Language of document :

Hogere voorziening ingesteld op 9 november 2018 door Przedsiębiorstwo Produkcyjno-Handlowe „Primart” Marek Łukasiewicz tegen het arrest van het Gerecht (Derde kamer) van 12 september 2018 in zaak T-584/17, Primart/EUIPO

(Zaak C-702/18 P)

Procestaal: Engels

Partijen

Rekwirante: Przedsiębiorstwo Produkcyjno-Handlowe „Primart” Marek Łukasiewicz (vertegenwoordiger: J. Skołuda, radca prawny)

Andere partijen in de procedure: Bureau voor intellectuele eigendom van de Europese Unie, Bolton Cile España, SA

Conclusies

vernietiging van het bestreden arrest van het Gerecht in zijn geheel;

vernietiging van de beslissing van de vijfde kamer van beroep van 22 juni 2017 (R 1933/2016-4);

verwijzing van het EUIPO en Bolton Cile España, S.A. in de kosten van de procedure voor het Gerecht en de kamer van beroep, en verwijzing van het EUIPO in de kosten voor het Hof van Justitie.

Middelen en voornaamste argumenten

In het bestreden arrest heeft het Gerecht artikel 76, lid 1, van verordening (EG) nr. 207/20091 (thans artikel 95, lid 1, van verordening (EU) 2017/10012 ) en artikel 65 van verordening nr. 207/2009 (thans artikel 72 van verordening 2017/1001) onjuist toegepast, door het betoog van rekwirant inzake het geringe onderscheidend vermogen van het oudere merk in de oppositieprocedure niet-ontvankelijk te verklaren, aangezien dit voor het eerst voor het Gerecht is aangevoerd (punten 87-90 van het bestreden arrest).

a.    Het Gerecht moet feiten en argumenten, ook al worden deze voor het eerst voor hem aangevoerd, beoordelen, indien de kamer van beroep van het EUIPO daarmee ambtshalve rekening had moeten houden.

b.    De betekenis van een deel van een merk in een taal van de Unie is een algemeen bekend feit en als zodanig moet het Bureau deze ambtshalve onderzoeken.
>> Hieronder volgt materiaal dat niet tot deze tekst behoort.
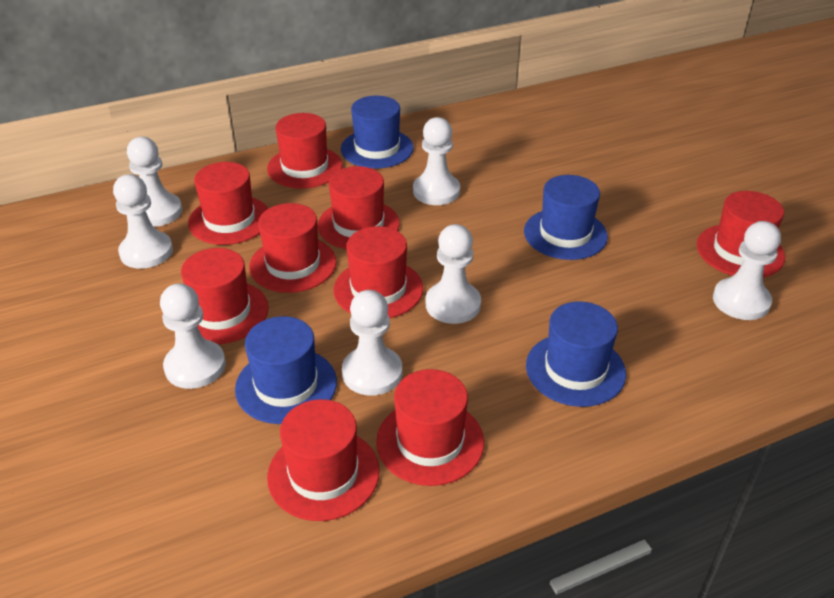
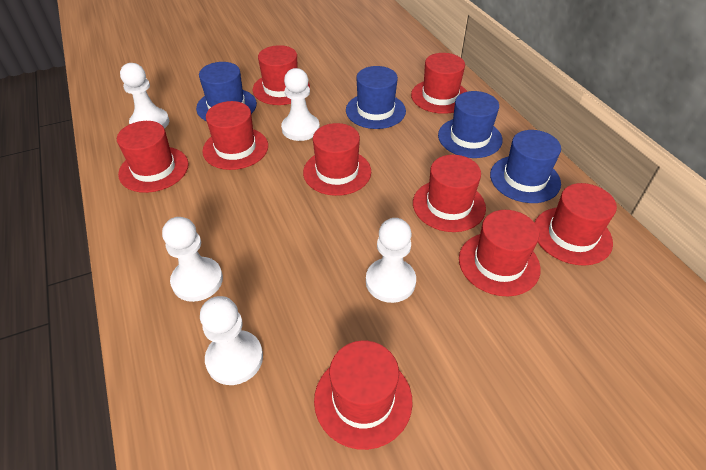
white pawn: 7 -> 5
Bijgevolg moet het Gerecht argumenten dienaangaande grondig onderzoeken, ook door de voor het eerst voor hem aangevoerde argumenten te beoordelen.

c.    De verzoeker in de procedure voor het Gerecht heeft het recht de beoordeling van algemeen bekende feiten door de kamer van beroep van het EUIPO ter discussie te stellen, ook door voor het Gerecht nieuwe argumenten aan te voeren, en bewijzen ter ondersteuning van deze argumenten over te leggen.
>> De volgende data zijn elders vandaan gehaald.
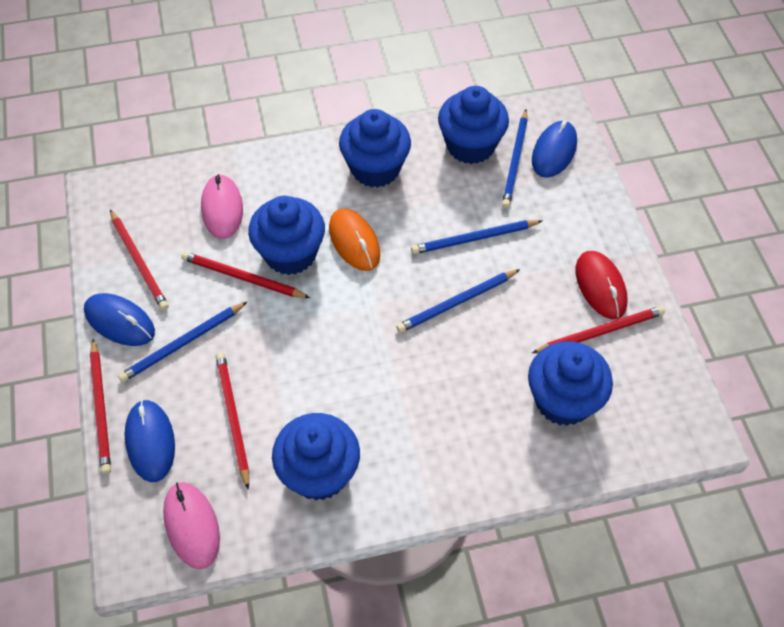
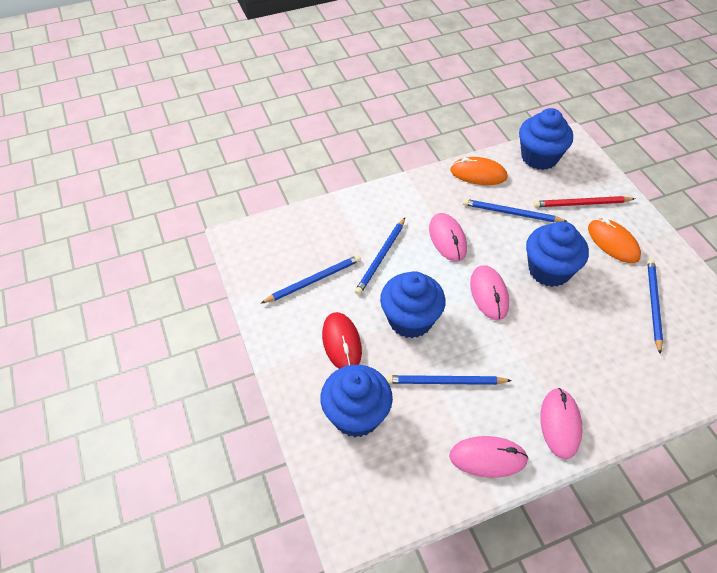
blue cupcake: 5 -> 4
blue mouse: 3 -> 0
blue pencil: 4 -> 5
orange mouse: 1 -> 2
pink mouse: 2 -> 4
red pencil: 5 -> 1

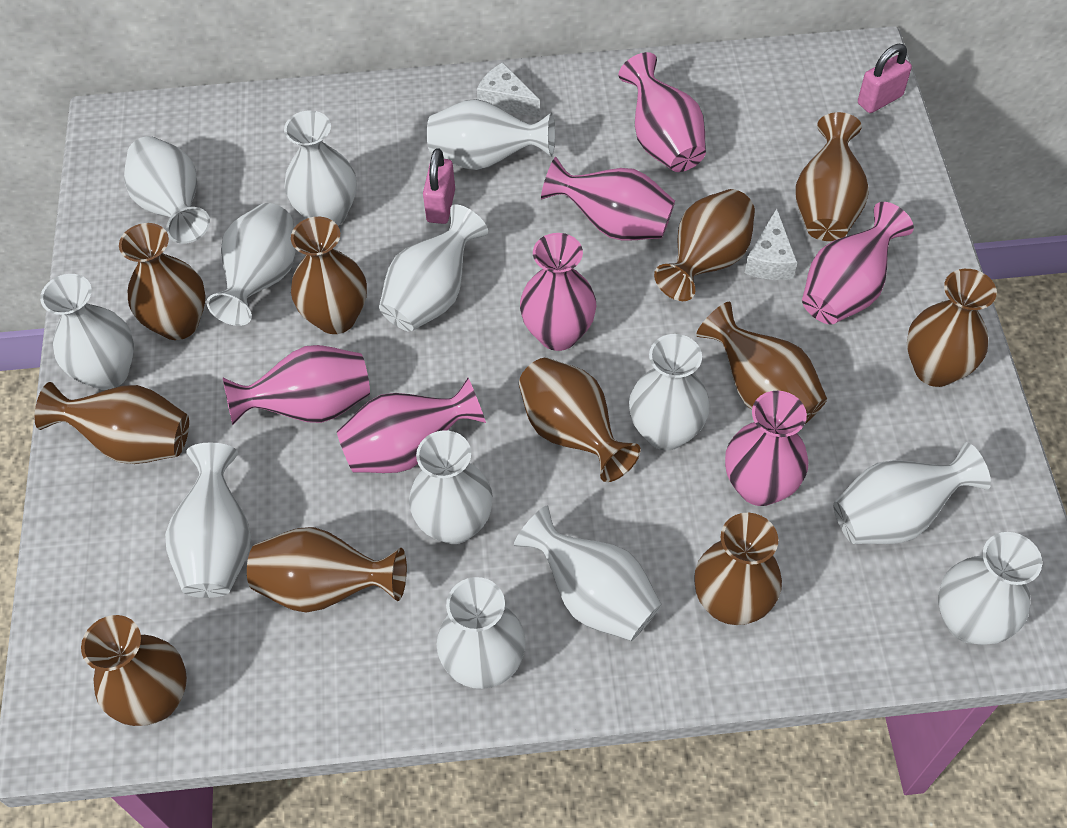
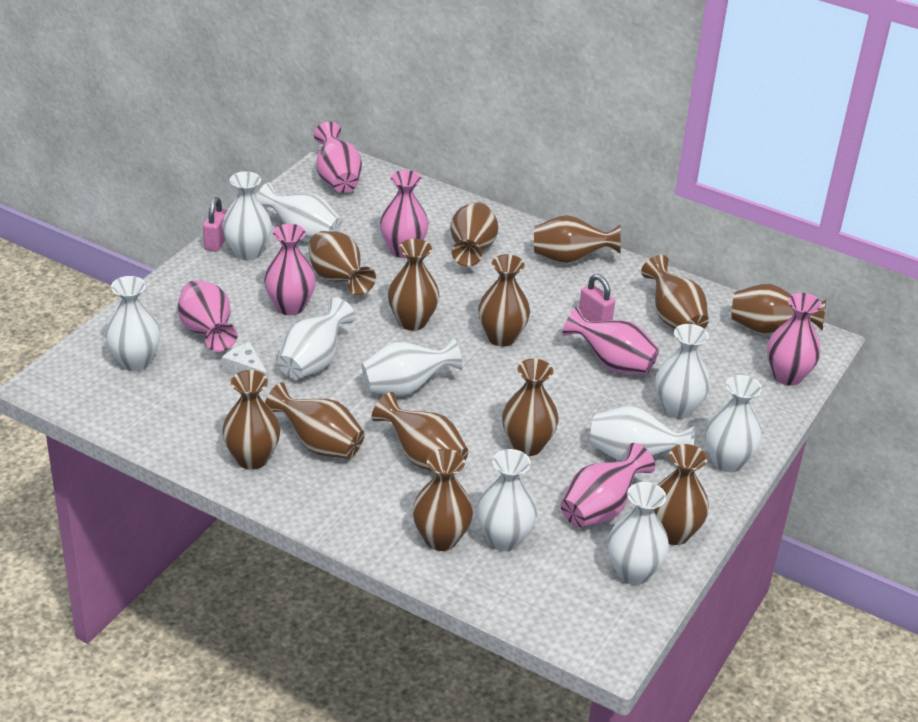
brown vase: 11 -> 13
white cheese: 2 -> 1
white vase: 13 -> 10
d.    Door feiten en argumenten waarmee het Bureau ambtshalve rekening had moeten houden (waaronder algemeen bekende feiten inzake de betekenis van de in de oppositie aan de orde zijnde merken), niet te beoordelen, heeft het Gerecht de algemene regels voor de procesvoering geschonden en voor de zaak voor de kamer van beroep relevante elementen onjuist beoordeeld.
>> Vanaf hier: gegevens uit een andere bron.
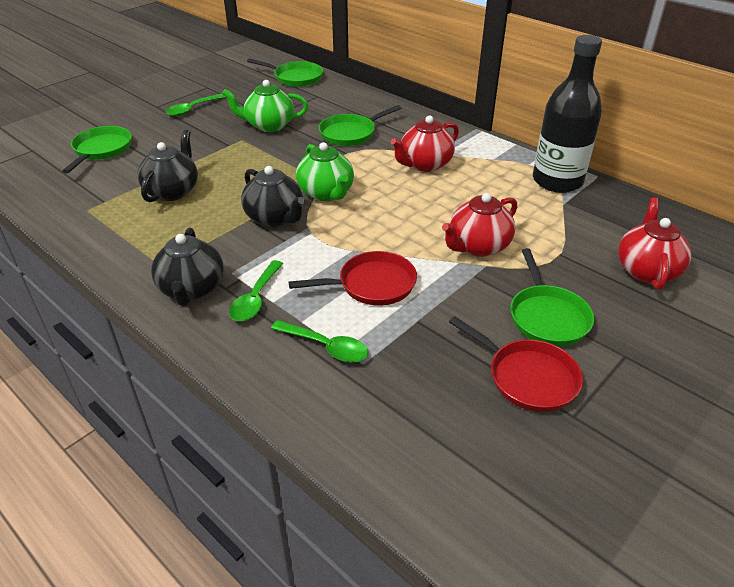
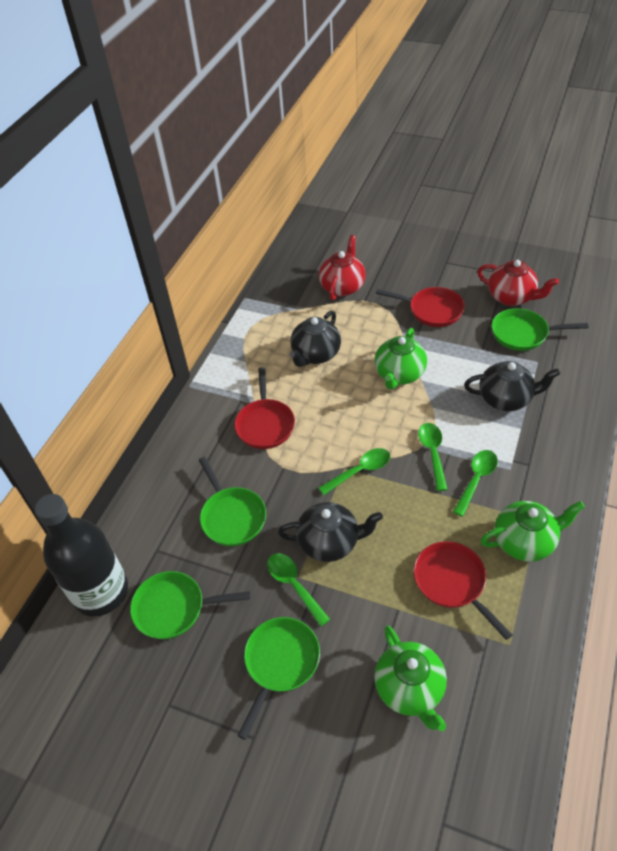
green spoon: 3 -> 4
green teapot: 2 -> 3
red pan: 2 -> 3
red teapot: 3 -> 2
Had het Gerecht rekening gehouden met het algemeen bekende feit dat het woord „PRIMA” een prijzende betekenis heeft (zoals vastgesteld door de oppositieafdeling en rekwirant), in de zin van „eerste, belangrijkste/beste, hoofd-, voornaamste”, dan was het tot een andere conclusie moeten komen inzake het gevaar voor verwarring van Spaans merk nr. 2578815 „PRIMA” en Uniemerk nr. 013682299 „PRIMART MAREK ŁUKASIEWICZ”. Het had namelijk moeten oordelen dat geen sprake is van gevaar voor verwarring van deze twee merken.

a)    de onderzochte merken stemmen overeen in een element met een gering onderscheidend vermogen, en hebben geen onafhankelijke rol in het oppositiemerk. Dit, in samenhang met een gemiddelde mate van visuele overeenstemming, geen begripsmatige overeenstemming en een geringe mate van fonetische overeenstemming (of zelfs geen), sluit het gevaar voor verwarring van deze merken uit.

____________

1 Verordening (EG) nr. 207/2009 van de Raad van 26 februari 2009 inzake het gemeenschapsmerk (PB 2009, L 78, blz. 1).

2 Verordening (EU) 2017/1001 van het Europees Parlement en de Raad van 14 juni 2017 inzake het Uniemerk (PB 2017, L 154, blz. 1).